A Bite of the Big Apple
|Kids growing up on Detroit Circle|
Russ' NYC Half Marathon Recap
Ultimately, going to the race this morning I was feeling better, lighter, stronger, faster than I have felt recently but still very unsure if I would be able to push to the pace needed to qualify. I needed to finish (13.1 miles) in sub 1:30, meaning my pace would need to average sub 6:50's/m - a pace I have not been able to maintain, even for 1 mile or 2, for the last 2 months. By comparison I ran a Marathon last November that was good enough to qualify for Boston at 7:40/m - nearly a minute slower than what I needed today. So showing up this morning confidence was low.
I decided that today I would simply try to be around 7/m miles and see how it goes (focusing on next month's race). At the start I just decided to take it easy through about half the race and see how I felt. We did the park in a counterclockwise path which in my mind left us shorter, steeper climbs and longer down hill finishes - any time lost on climbing was more than made up on the back end as we stretched it out and took pressure off our lungs. Felt good all the way around and sure enuf as we left the park and started toward Times Square I was both on pace (slightly better than 7mm) and feeling good.
Decided to push a bit for the next few miles as it looked to me like we were going down hill on 7th ave. Every race there is always some point where I feel good and want to push my pace, the question is always, where to let it go? Fearing a move too early only to run out of gas just when I needed it most, and now at only mile 7 here was too early to start. But it sure felt like downhill and so I gave in a bit to the feeling. Down thru the square - past the cheerleaders 'cheering' to LMFAO (those cheerleaders had beards!), past the 2 man band of Stand Up Bass player and drummer in a giant pink gorilla suit.

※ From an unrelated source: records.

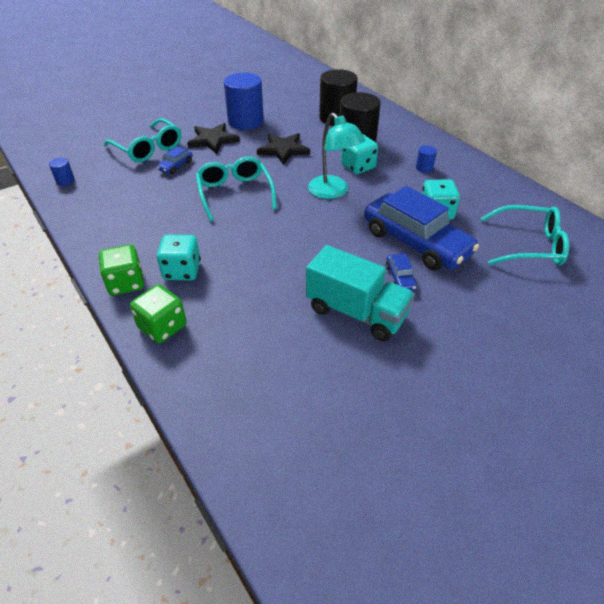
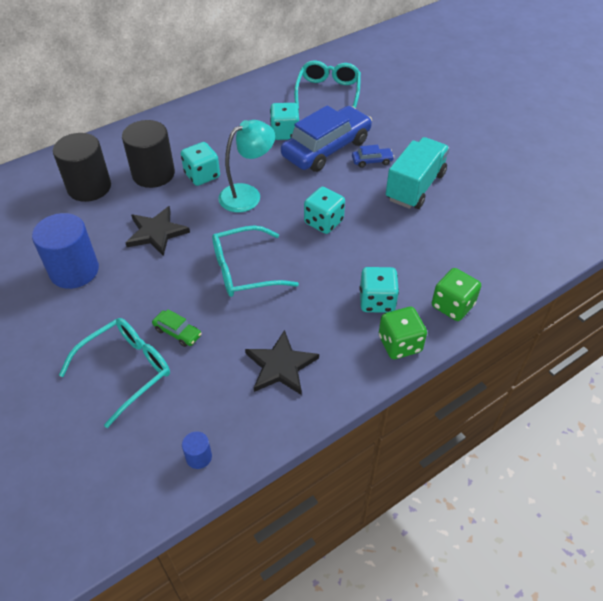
camera: 90 degrees left, 5 degrees up
(176, 166) = (177, 332): blue car -> green car
(213, 140) = (118, 301): black star -> black star (281, 366)
(295, 238) = (323, 222): none -> turquoise dice
(424, 168) = (210, 132): blue cylinder -> none

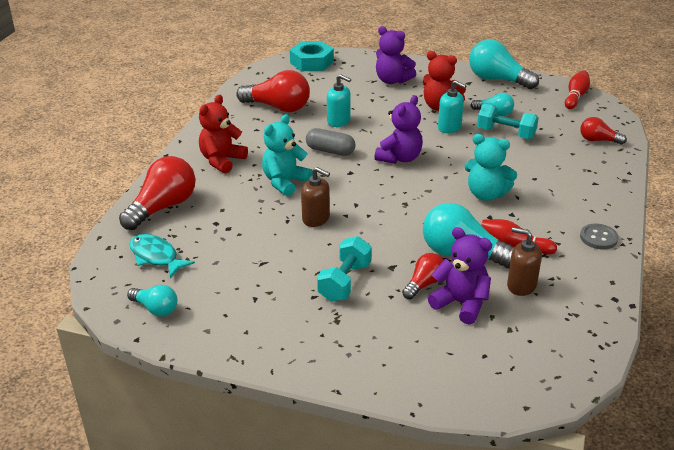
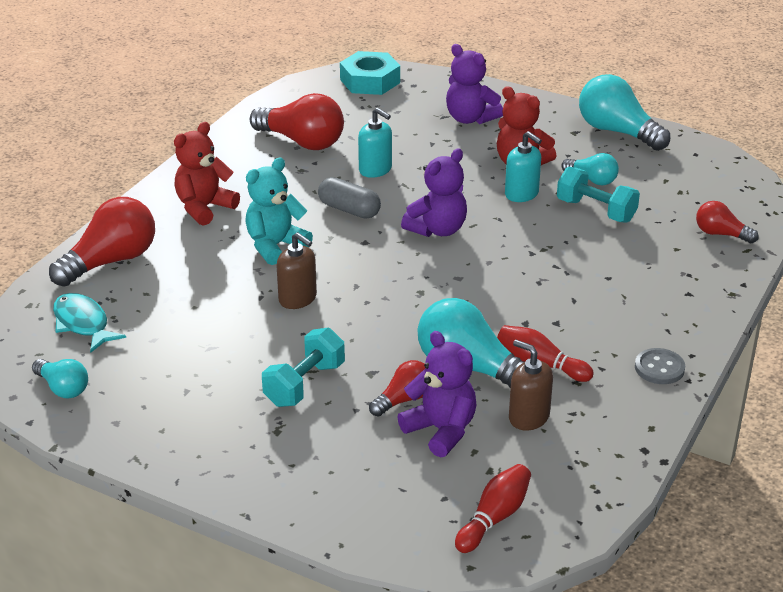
camera: 10 degrees right, 0 degrees up
(486, 194) = (533, 292): turquoise teddy bear -> none
(575, 96) = (717, 167): red bowling pin -> red bowling pin (494, 518)

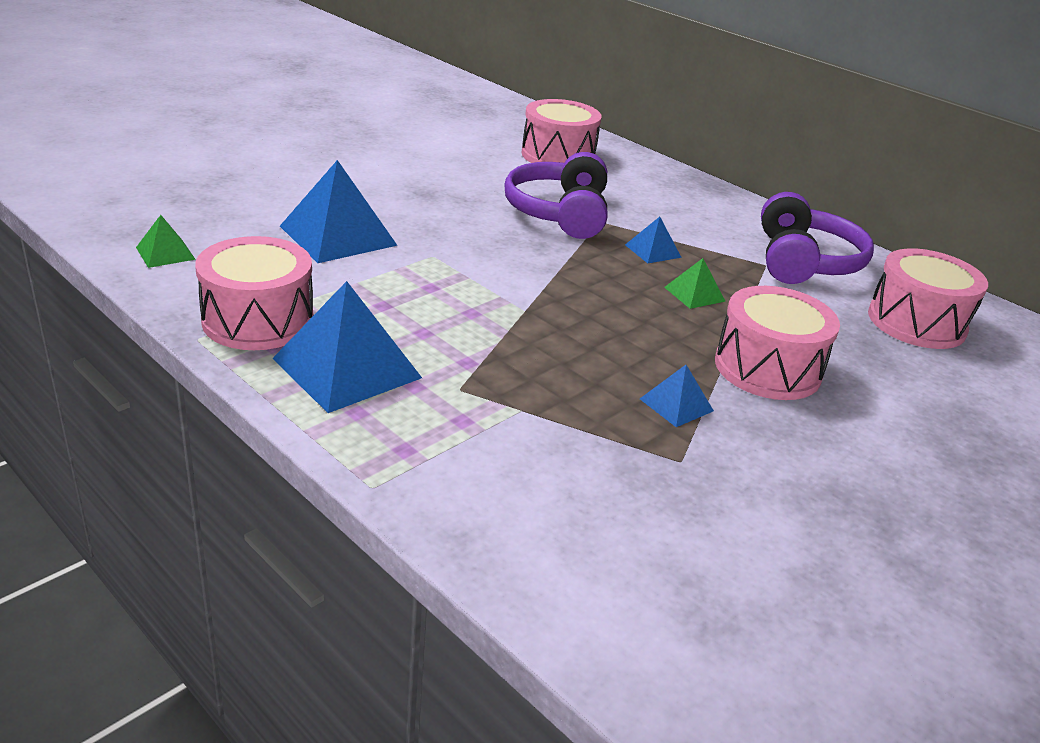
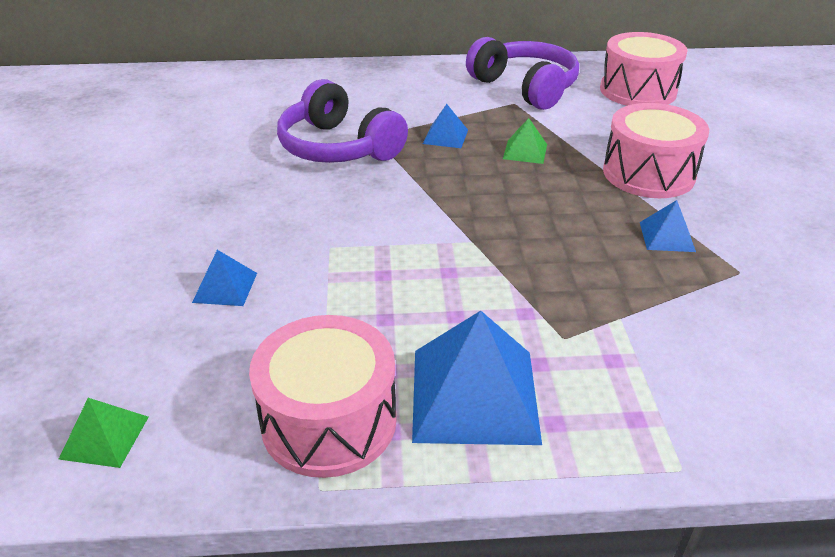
camera: 45 degrees left, 5 degrees up
(338, 235) = (225, 287): blue pyramid -> blue pyramid, size x0.50
(558, 156) = (243, 101): pink drum -> none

Arriving on the west side highway and mile 8- I was still feeling good - but knew for me this was simply the start of the race. This is where you separate the wheat from the chaff. The last 5 miles are pretty desolate, you've left the park and the square behind you and now you're in the wind, on the flat west side highway, with little/nothing to look at and a long way to go. It was here I was supposed to push. Moved my pace up to 6:30ish and started moving past people I had been running with. One guy was dressed like Montezuma (I think) in full outfit w/feathered headdress that must of stuck up - mohawk style - 3 feet off his head - no really. I don't know how he ran so fast with that on but he got tons of love from the crowd.
Went thru a few more guys - some competitive, that didn't appreciate the pass and tried to stay with me. Sometimes I would just blow by them, sometimes their pace would throw me and I would lose my technique for a few minutes. Trying to do the math in my head I wasn't sure what pace I needed after doing at least half of the race around 7m/m and not sure how many miles (if any) i had been under that pace - but I figured it needed to be close to 6:30's.
|Russ doing the math on how fast to run the rest of the race|
The last mile or mile and half were pure agony, pain in my legs and hips was stupid bad, and I really had lost all sense of where I was on the course or how I was doing. As we went into the Battery park tunnel (tip of Manhattan) I lost all GPS info. Inside there was a race clock that said running time was 1:25 (I've got five minutes to qualify) but it also said we were at the 15k mark. This info thru me into a spin as I thought the race was roughly 20k - leaving me another 5k (3.1miles!) to go and only 5 minutes. Completely deflated it was clear I would not qualify today. Coming out of the tunnel I decided to keep pushing the best I could just to see how well I could do and as we climbed out and leveled off another race sign appeared - but this one said 400 yards! I turned the corner elated and could actually see the finish. A race clock to my right showed the time to be 1:29:08 - I had just under 1 minute. I took off like a sprinter moving as fast as I could hoping my legs wouldn't give out in the next 30 seconds.
My heart was racing and my lungs began to burn just as I heard Laurie and the kids shouting me on. I gave a passing wave and finished 1:29:25 - slipping in under the qualifying time by just 35 seconds! Next year the 'qualifying' time for my age group goes to a brutally difficult 1:20 so getting in this year may be the only real chance I ever had. It was a nice surprise to get in.
(SBM Footnote: Thanks for Russ and his Mom sharing this story. Odd how we had so much in common in our youth and years later, we share the same passion for running. Like Russ, I want to try and qualify for NY in August. I will be seeking my fourth BQ in six weeks on my home court in Ft. Collins at the Colorado Marathon. Given the recap above, we not only share running in common, but apparently writing as well. Congrats Russ!)